1. In 1976, the Supreme Court held that a non-policymaking, nonconfidential government employee cannot be discharged or threatened with discharge from a job that he is satisfactorily performing upon the sole ground of his political beliefs. Elrod v. Burns, 427 U.S. 347, 375, 96 S. Ct. 2673, 2690, 49 L. Ed. 2d 547 (1976). The plaintiffs in Elrod were non-civil-service employees of the Cook County, Illinois, Sheriff's Office, who held positions as the chief deputy, bailiff, and process server. It had been the practice for the incoming Sheriff of Cook County to replace such employees with members of his own party when the existing employees lacked or failed to obtain political support from the incoming Sheriff's party. Elrod at 350-51, 96 S.Ct. at 2678. The Court found that dismissing those employees because of their political beliefs violated the First and Fourteenth Amendments.
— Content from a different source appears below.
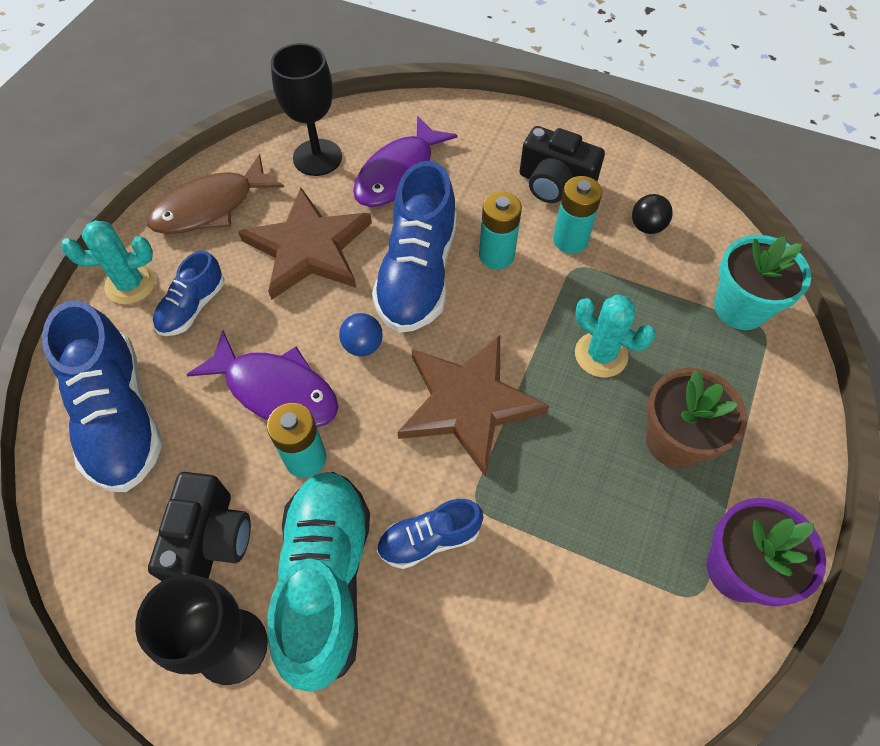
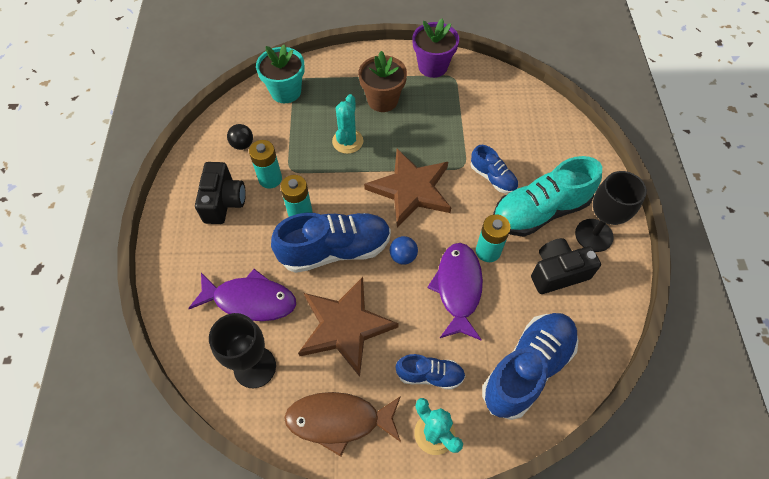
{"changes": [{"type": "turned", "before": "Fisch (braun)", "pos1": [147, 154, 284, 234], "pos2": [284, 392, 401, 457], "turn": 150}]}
Elrod, 373, 375. Justice Brennan's plurality opinion discussed several other aspects of the patronage system, including hiring practices, contract awards, and improved public services, but the Court expressly did not rule upon the applicability of the holding to any class other than patronage dismissal of employees.

It might be reasonable to infer from Justice Brennan's plurality opinion that patronage in all its varied forms was an impediment to First Amendment exercise, and that all such patronage practices would be subject to the same restrictions as patronage dismissals. But a careful reading of the concurring opinion of Justices Stewart and Blackmun, together with the limitations expressed by Justice Brennan,[2] constitutes the actual holding of the Court which is limited to patronage dismissals of nonpolicymaking and nonconfidential public employees.

2. Four years later, in Branti v. Finkel, 445 U.S. 507, 519, 100 S. Ct. 1287, 1295, 63 L. Ed. 2d 574 (1980), the Supreme Court held that the continued employment of an assistant public defender could not properly be *128 conditioned upon his allegiance to the political party in control of the county government. Justice Stevens' majority opinion stated that "the ultimate inquiry is not whether the label `policymaker' or `confidential' fits a particular position; [but] rather, the question is whether the hiring authority can demonstrate that party affiliation is an appropriate requirement for effective performance of the public office involved." Branti at 518, 100 S.Ct. at 1295. Justice Stevens noted the sweeping language contained in the Elrod plurality opinion and stated "[i]n that case, as in this, however, the only practice at issue was the dismissal of public employees for partisan reasons. Elrod, 427 U.S. 353, 96 S.Ct. at 2679; id. at 374, 96 S.Ct. at 2690. In light of the limited nature of the question presented, we have no occasion to address petitioner's argument that there is a compelling governmental interest in maintaining a political sponsorship system for filling vacancies in the public defender's office." Branti 445 U.S. at 513, n.7, 100 S. Ct. 1292. (Emphasis added.)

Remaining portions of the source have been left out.